Academic background
- Alma mater: Northern Michigan University George Mason University

Academic work
- Discipline: Economics

= Scott Beaulier =

American economist

Scott Beaulier is an American economist and academic administrator who serves as the H.A. (Dave) True Family Dean of Business and Professor of Economics at the University of Wyoming College of Business. He previously served as Dean of North Dakota State University's College of Business (NDSU) from 2016 to 2022. Earlier in his career, he held administrative and faculty roles at Arizona State University, Troy University, Mercer University, and Beloit College.

== Early life and education ==
Beaulier was born and raised in Iron Mountain, Michigan. A first-generation college student, he attended Northern Michigan University in Marquette, where he developed an interest in economics after taking a course with economist David Prychitko. He earned a B.A. in economics and history in 2000.

He then completed an M.A. (2002) and Ph.D. (2004) in economics at George Mason University. His doctoral dissertation focused on economic development and institutional quality, and was supervised by Peter Boettke.

== Academic career ==
After completing his Ph.D., Beaulier held faculty positions at several institutions, including:

- Mercer University, as Department Chair of Economics (2008–2010)
- Beloit College, as an economics faculty member
- Troy University, where he became executive director of the Manuel H. Johnson Center for Political Economy and Chair of Economics and Finance

His research in this period focused on economic development, the political economy of poverty, and economic policy.

Arizona State University

In 2014, Beaulier became the executive director of the Center for the Study of Economic Liberty in the W.P. Carey School of Business at Arizona State University. The center was founded with $5 million in philanthropic support to advance scholarship on economic freedom and public policy.

North Dakota State University

In 2016, Beaulier was appointed Dean of the NDSU College of Business.

During his six-year tenure:

- He led the college through two AACSB accreditation reviews.
- The college received philanthropic support for faculty, students, and new programs
- NDSU launched the Sheila and Robert Challey Institute for Global Innovation and Growth, a $50 million initiative focused on the drivers of innovation, opportunity, and growth.

In 2019, Beaulier became the first named dean in NDSU history when appointed the Ronald & Kaye Olson Dean of Business.

He served as dean until July 2022, when he accepted the Wyoming appointment.

University of Wyoming

In 2022, Beaulier was named the Dean of Business at the University of Wyoming, which was then endowed in 2023 as the H.A. (Dave) True Family Dean of Business. In 2026, he was reappointed to a second four-year term as dean.

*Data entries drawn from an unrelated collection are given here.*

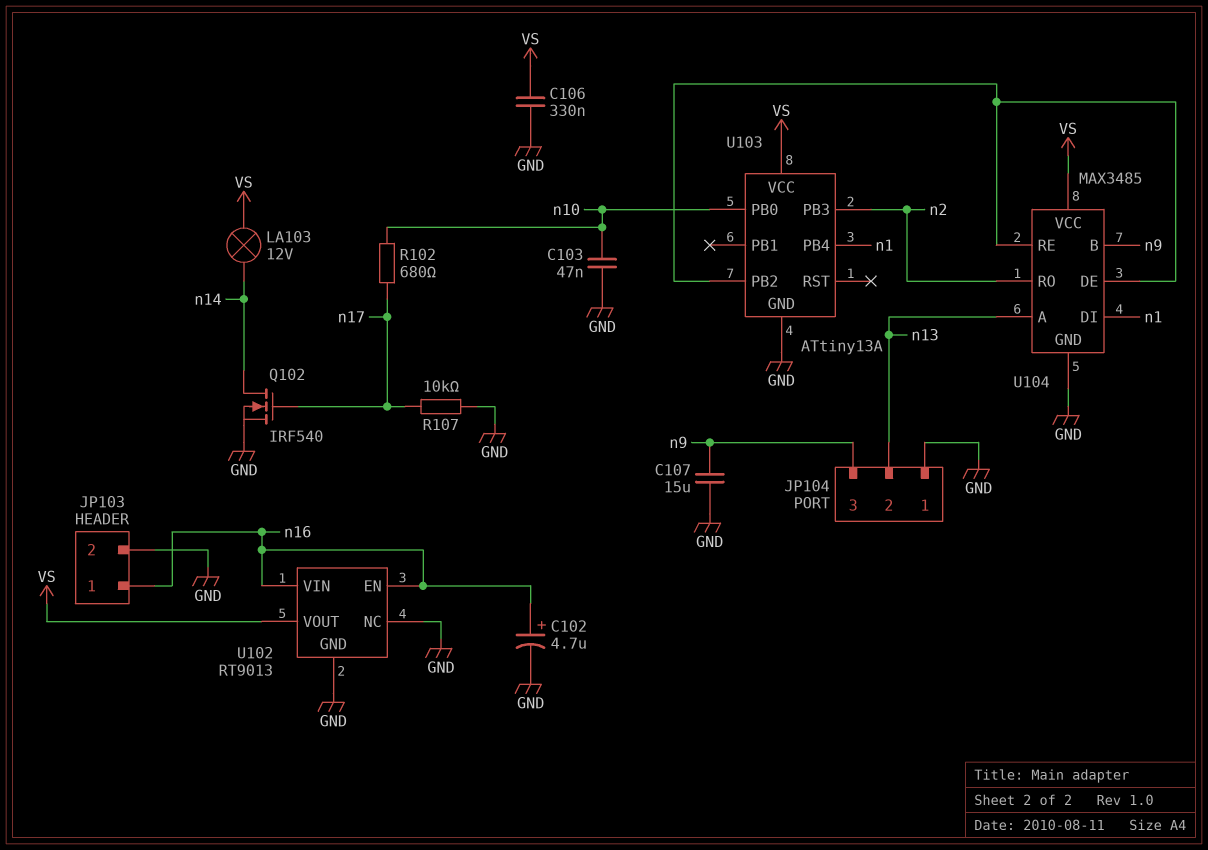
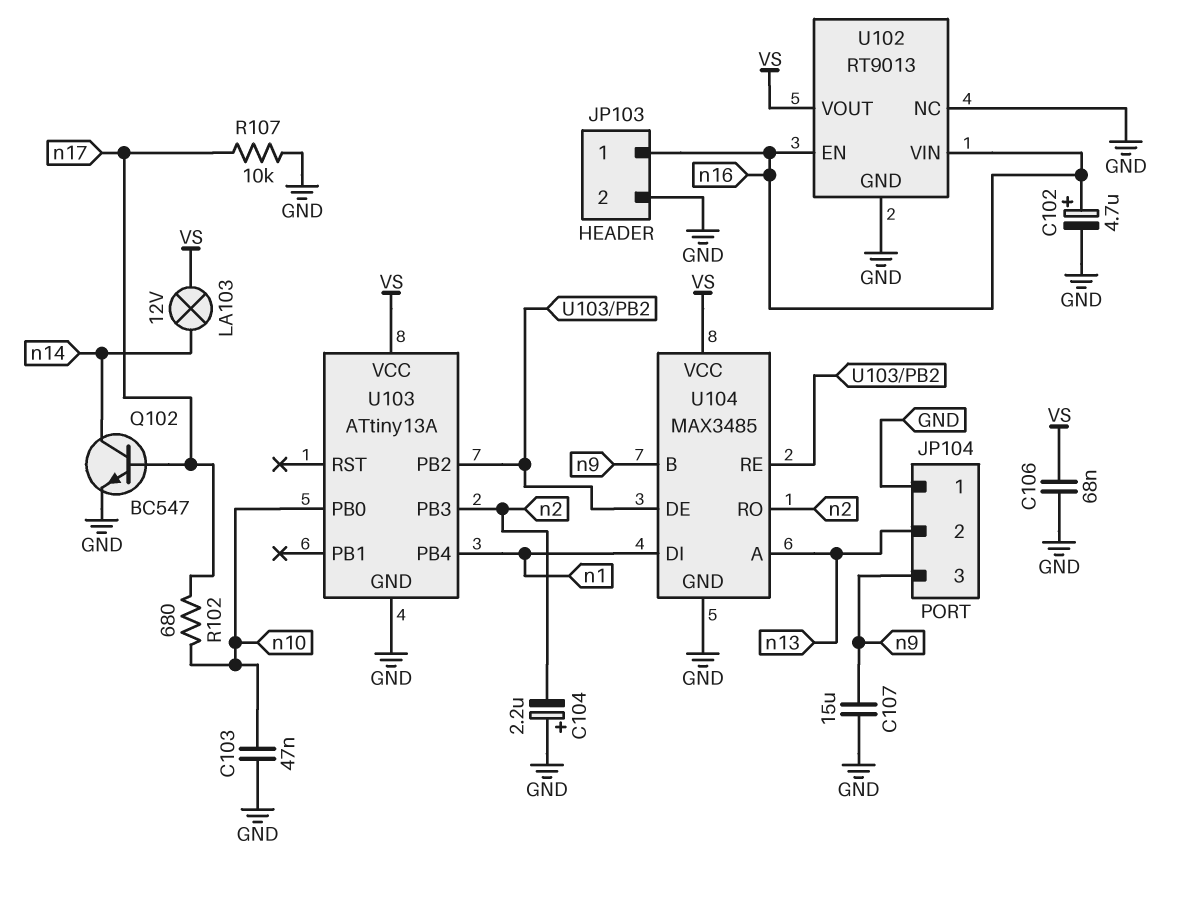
C104: none -> 2.2uF (plus GND, minus n2)
C106: 330nF (GND, VS) -> 68nF (GND, VS)
Q102: NMOS IRF540 (G n17, D n14, S GND) -> NPN BC547 (B n17, C n14, E GND)

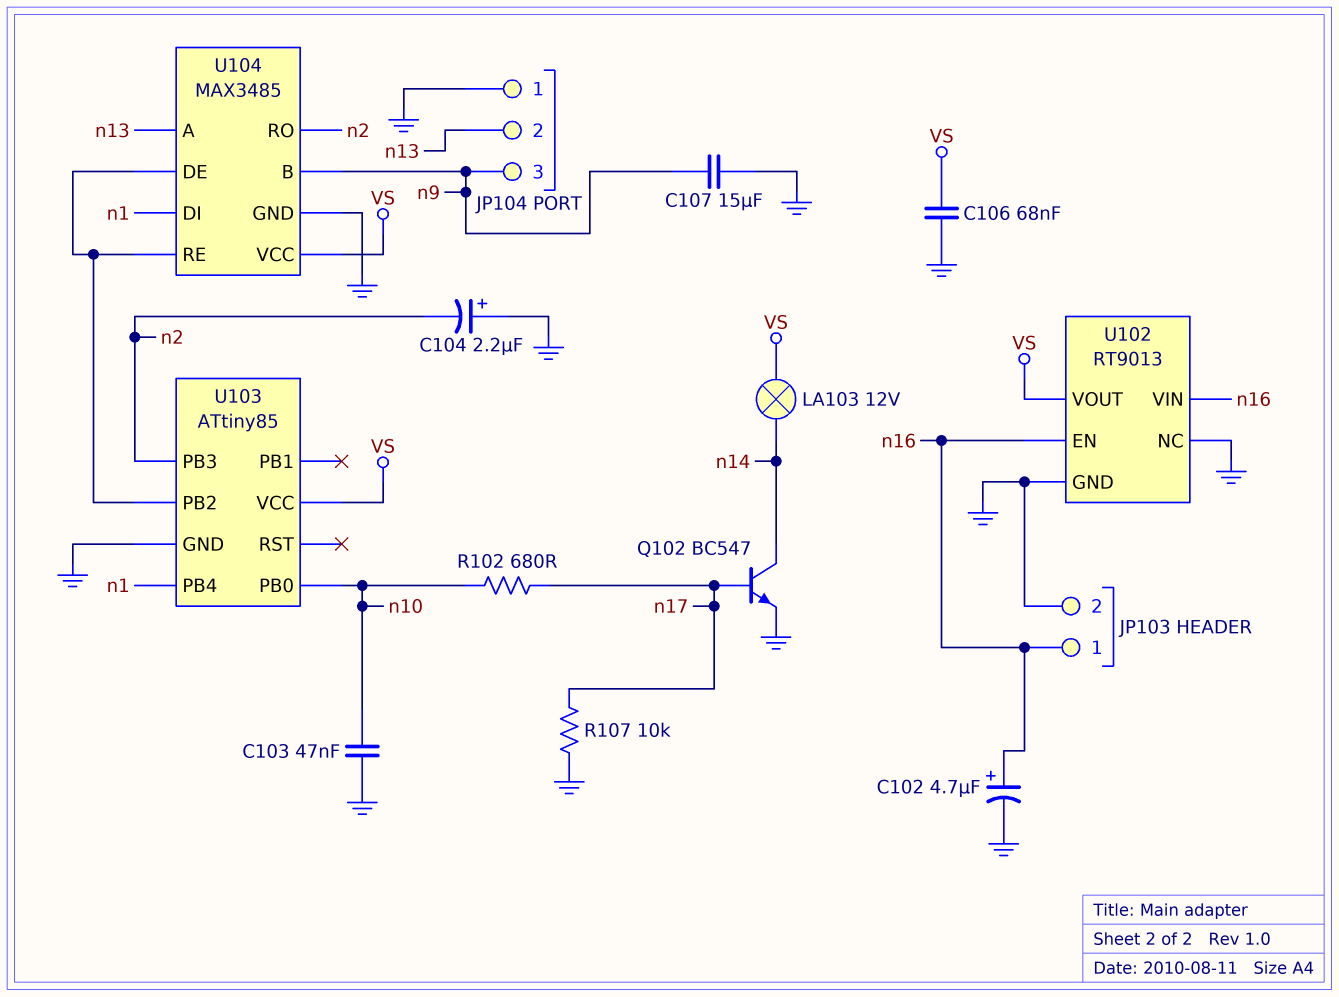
U103: ATtiny13A -> ATtiny85

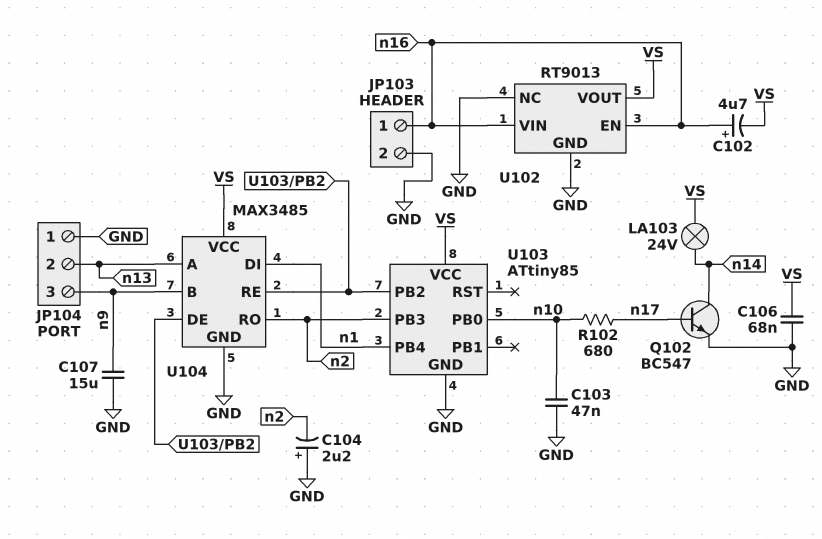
C102: 4.7uF (plus n16, minus GND) -> 4.7uF (plus n16, minus VS)
LA103: lamp 12V (VS, n14) -> lamp 24V (VS, n14)
R107: 10k (GND, n17) -> none

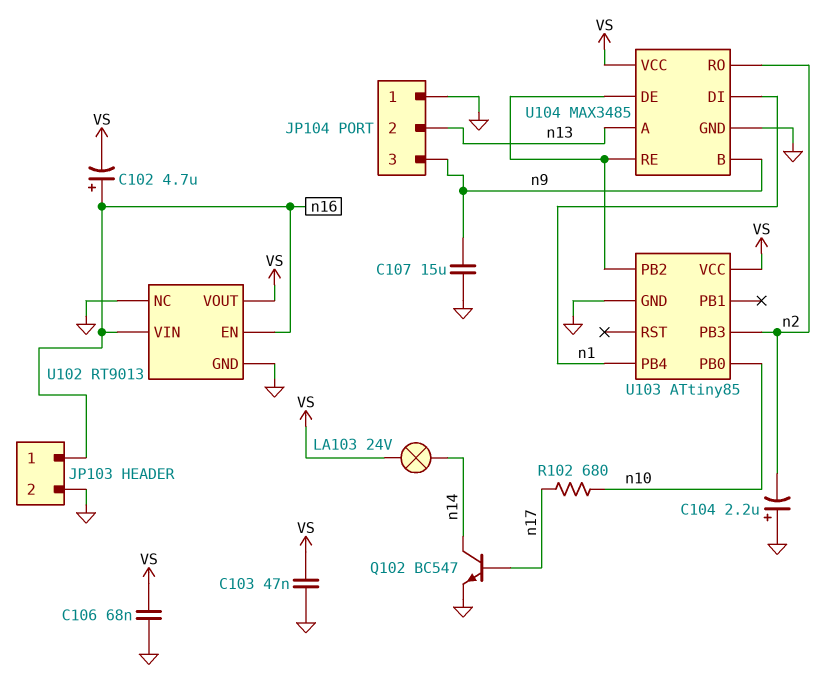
C103: 47nF (GND, n10) -> 47nF (GND, VS)

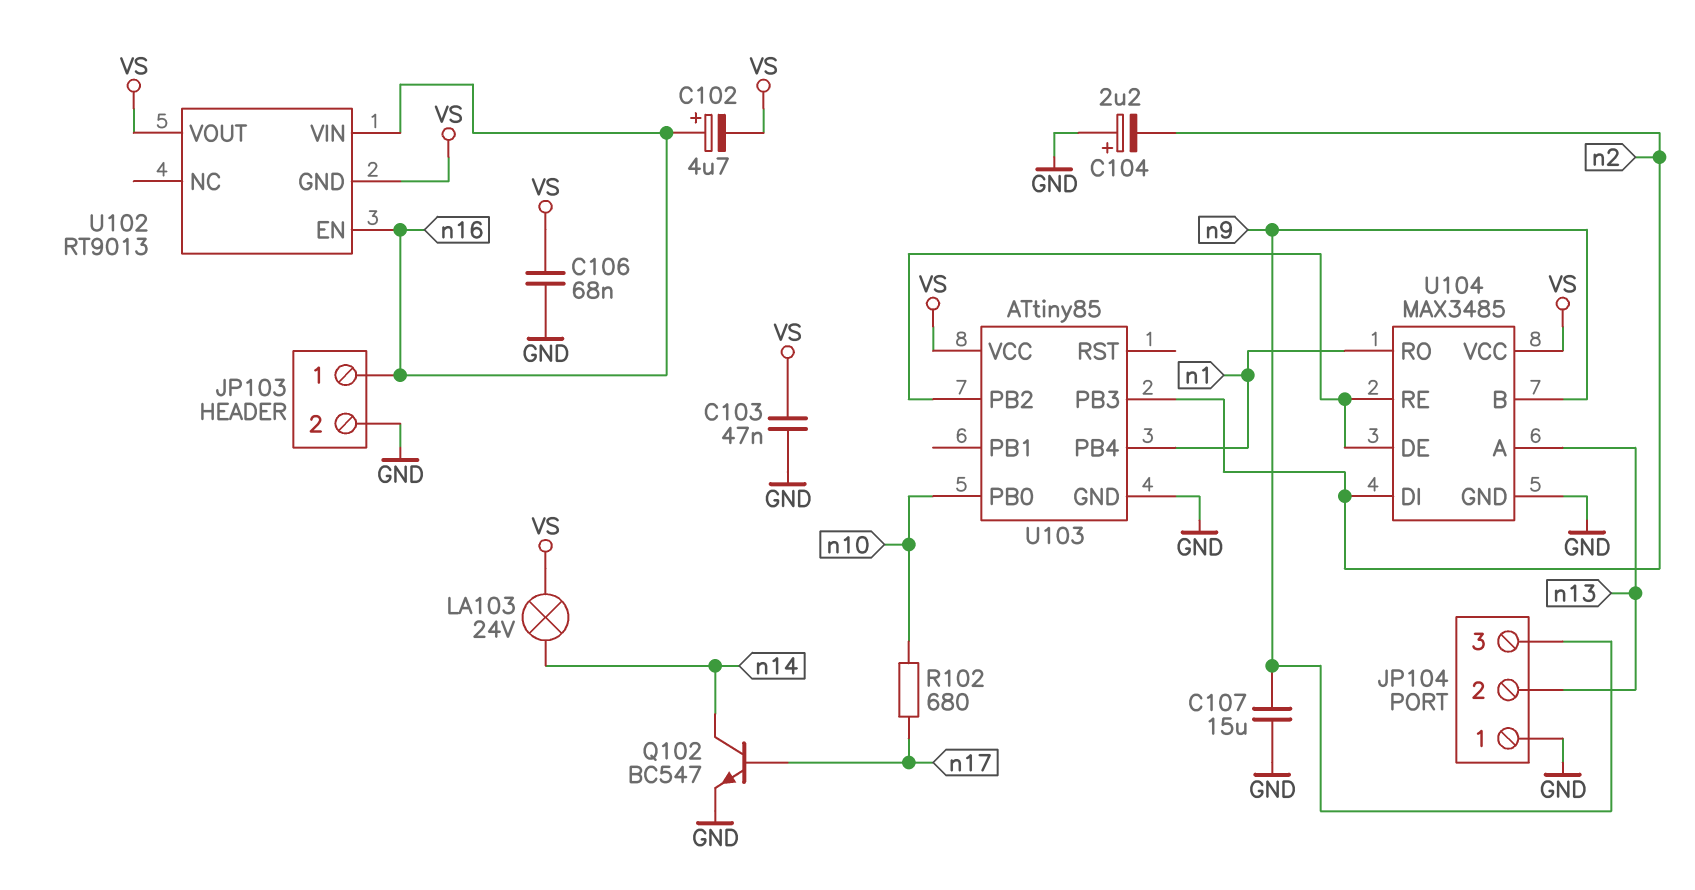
U102 pin GND: GND -> VS
U102 pin NC: GND -> none
U104 pin DI: n1 -> n2
U104 pin RO: n2 -> n1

Service and Professional Activities

Beaulier has served as a volunteer reviewer and site-visit evaluator for AACSB International. He also served for ten years on the board of the Institute for Humane Studies, in addition to other community and nonprofit boards.

Research Interests

Beaulier's research has addressed political economy, economic development, institutional quality, pension reform, and the history of economic ideas. He has also written on higher education governance and academic freedom. He writes The Arena, an online publication about economics, institutions, higher education, and public policy.

== Personal life ==
Beaulier is an avid distance runner and has completed more than 20 marathons, including the Boston Marathon on four occasions. He is married to Anemone Beaulier, a poet and writer. They have four children and reside in Laramie, Wyoming.

== Selected publications ==
"Economic Freedom and Philanthropy" (with Jeremy Jackson), Journal of Economic Behavior & Organization 214, 148-183 (2023)

"We Have Met the Enemy, and He Is Us," Independent Review 27 (3), 391-398 (2022)

"The Political Economy of Flannery O'Connor" (with Anemone Beaulier), Independent Review 25 (2021)

"An Ordinal Ranking of Economic Institutions" (with Elder, Han, Hall), Applied Economics 48 (26), 2482-2490 (2016)

"Behavioral Economics and Perverse Effects of the Welfare State" (with Bryan Caplan), Kyklos 60 (4), 485-507 (2007)

"Explaining Botswana's Success: The Critical Role of Post-Colonial Policy," Cato Journal 23 (2003)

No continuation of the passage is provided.